Introduction

• One of the “Notes on Common Topics” (posted in January 2012) in the Knowledge Hub section of this website is headed up “Living Together and Property Rights”. This outlines what the Family Law (Scotland) Act 2006 (“the Act”) does about property rights for couples who are cohabiting (but are neither married nor in a civil partnership) where the relationship either breaks down or is brought to an end by the death of one of the parties.

• In particular, the Note outlines what counts as a “cohabitant” for the purposes of the rights conferred by the Act as follows:

“What is a “Cohabitant”?

The Act defines cohabitant so as to include both same sex and opposite sex cohabitants who are living together as if they were husband and wife or civil partners (as the case may be). In deciding whether a couple qualify as “cohabitants” – and so are entitled to the property rights the Act introduces the following factors count:

(a) the length of the period during which they have been living together (or lived together);
(b) the nature of their relationship during that period; and
(c) the nature and extent of any financial arrangements subsisting, or which subsisted, whilst living together.

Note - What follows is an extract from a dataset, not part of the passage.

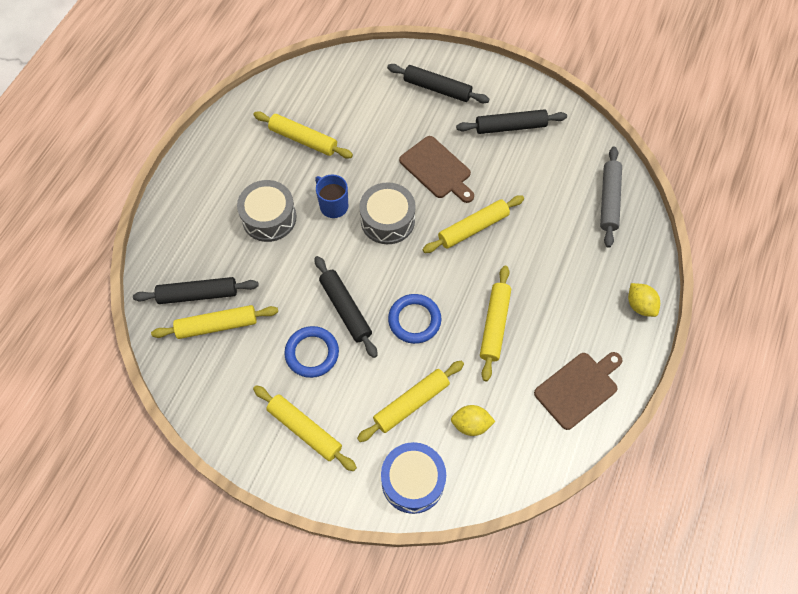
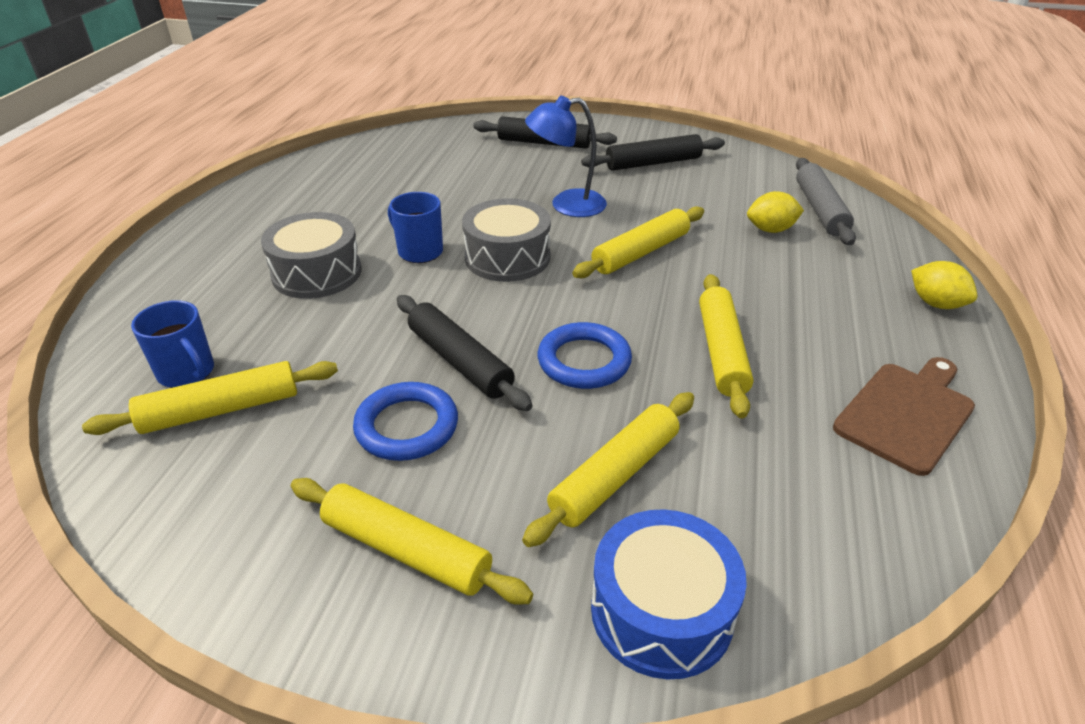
camera: 10 degrees left, 25 degrees down
(198, 294) = (187, 372): black rolling pin -> blue mug
(303, 139) = (365, 196): yellow rolling pin -> none
(437, 169) = (566, 205): brown cutting board -> blue lamp
(471, 424) = (742, 493): yellow lemon -> yellow lemon (771, 230)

It may be noted that (i) there is no minimum period of cohabitation before cohabitants may obtain their rights under the Act but (ii) the fact that a couple are in fact cohabiting does not in itself automatically mean they would be determined to be “cohabitants”. So, it might not always be absolutely clear when a couple would be entitled to the rights the Act confers. But in most cases it should be clear enough.”

• As the Note says “it might not always be absolutely clear when a couple would be entitled to the rights the Act confers. But in most cases it should be clear enough.” But there can be situations where it is not that clear.

• Another important aspect is the date when cohabitation ceases. This is because, where the relationship breaks down (other than on death), any application for financial provision must be brought within a year of the end of cohabitation. So fixing the end date may be crucial. Again, it should generally be clear enough when cohabitation ends. But it may not always be so.

• A useful recent article in the Scots Law Times (Frankie McCarthy, Defining cohabitation, S.L.T. 2014, 31, 143-145) tentatively explores how the courts approach matters in relation to both (1) cases where cohabitation is disputed, and (2) determining the date when cohabitation ended.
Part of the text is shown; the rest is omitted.